Bioplastics Market Trends 2026 Update
Sustainability & Materials
Updated May 2026 • Laird Plastics Engineering Team • 7 min read
More customers are asking about bio-based and sustainable plastic alternatives. The problem is that "bioplastics" means a lot of different things — and most of the content out there is either too vague or aimed at packaging buyers. This guide is written for industrial engineers and procurement managers who need straight answers.
We'll cover what's actually growing in this market, which polymer types make sense for industrial applications, and what to ask before you specify one.
The Market Is Real — and Growing Fast
Global bioplastics production capacity is on track to roughly double between now and 2030. Supply is expanding, more resin grades are commercially available, and prices are slowly coming down as volume scales.
| 2.31M Tonnes capacity, 2025 | 4.69M Projected by 2030 | ~15% Annual volume growth |
Demand is being driven by customer sustainability commitments, state-level packaging regulations, and genuine performance improvements in newer bio-based grades.

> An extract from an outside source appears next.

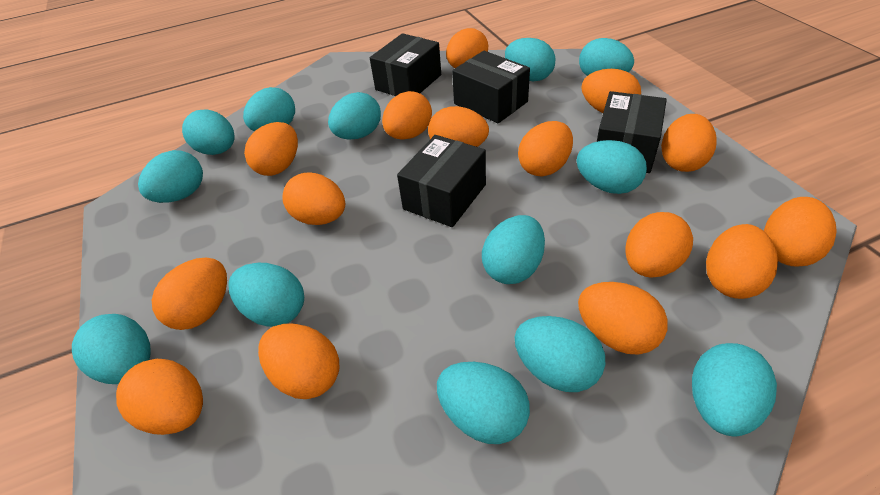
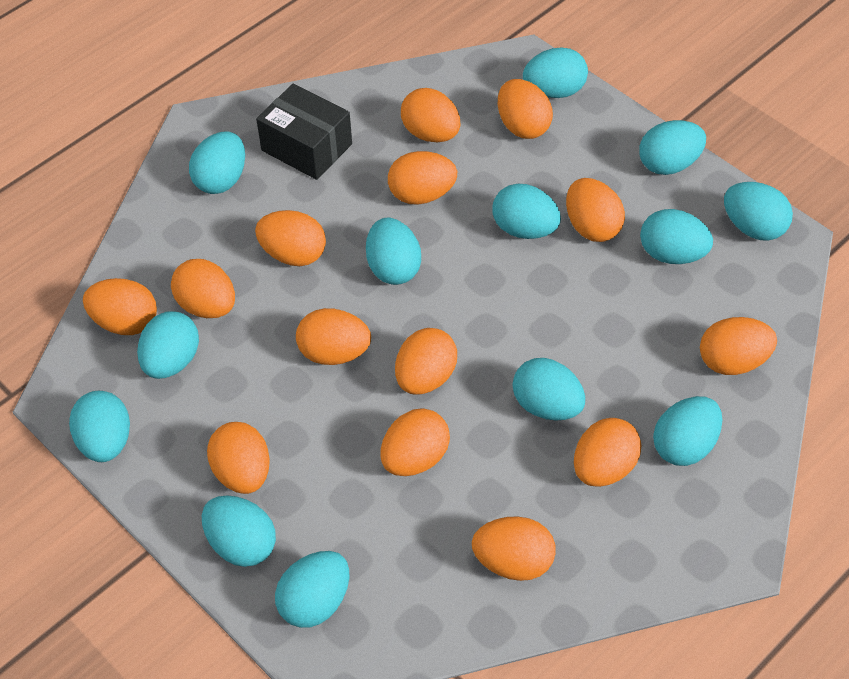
black box: 4 -> 1
orange egg: 15 -> 14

Automotive, electronics, and industrial packaging are seeing the most activity right now — not just consumer packaging.
Keep in mind: bioplastics are still roughly 1% of total global plastics production. Supply chains for some grades — especially newer ones like PHA — are still maturing. That matters when you're evaluating lead times and supply continuity.

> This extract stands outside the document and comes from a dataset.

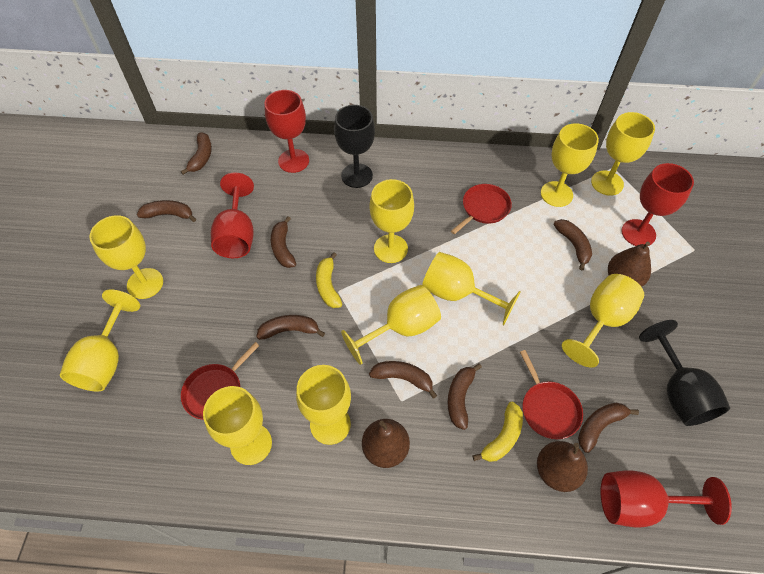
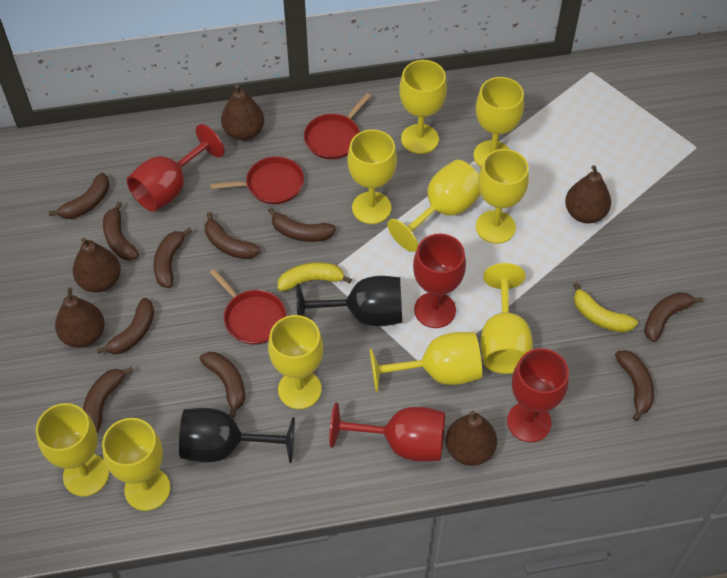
brown banana: 8 -> 10
brown pear: 3 -> 5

The One Thing You Have to Understand First
Bio-based and biodegradable are not the same thing. They're independent properties, and confusing them is how you end up with the wrong material in your spec.
Bio-based means the plastic was made from a renewable source — sugarcane, corn, castor oil — instead of petroleum. The end product may be chemically identical to a conventional resin.
Biodegradable means the plastic can be broken down by microorganisms under the right conditions. Those conditions usually mean an industrial composting facility running at 55–70°C. Most biodegradable plastics won't break down in a landfill or a backyard compost pile.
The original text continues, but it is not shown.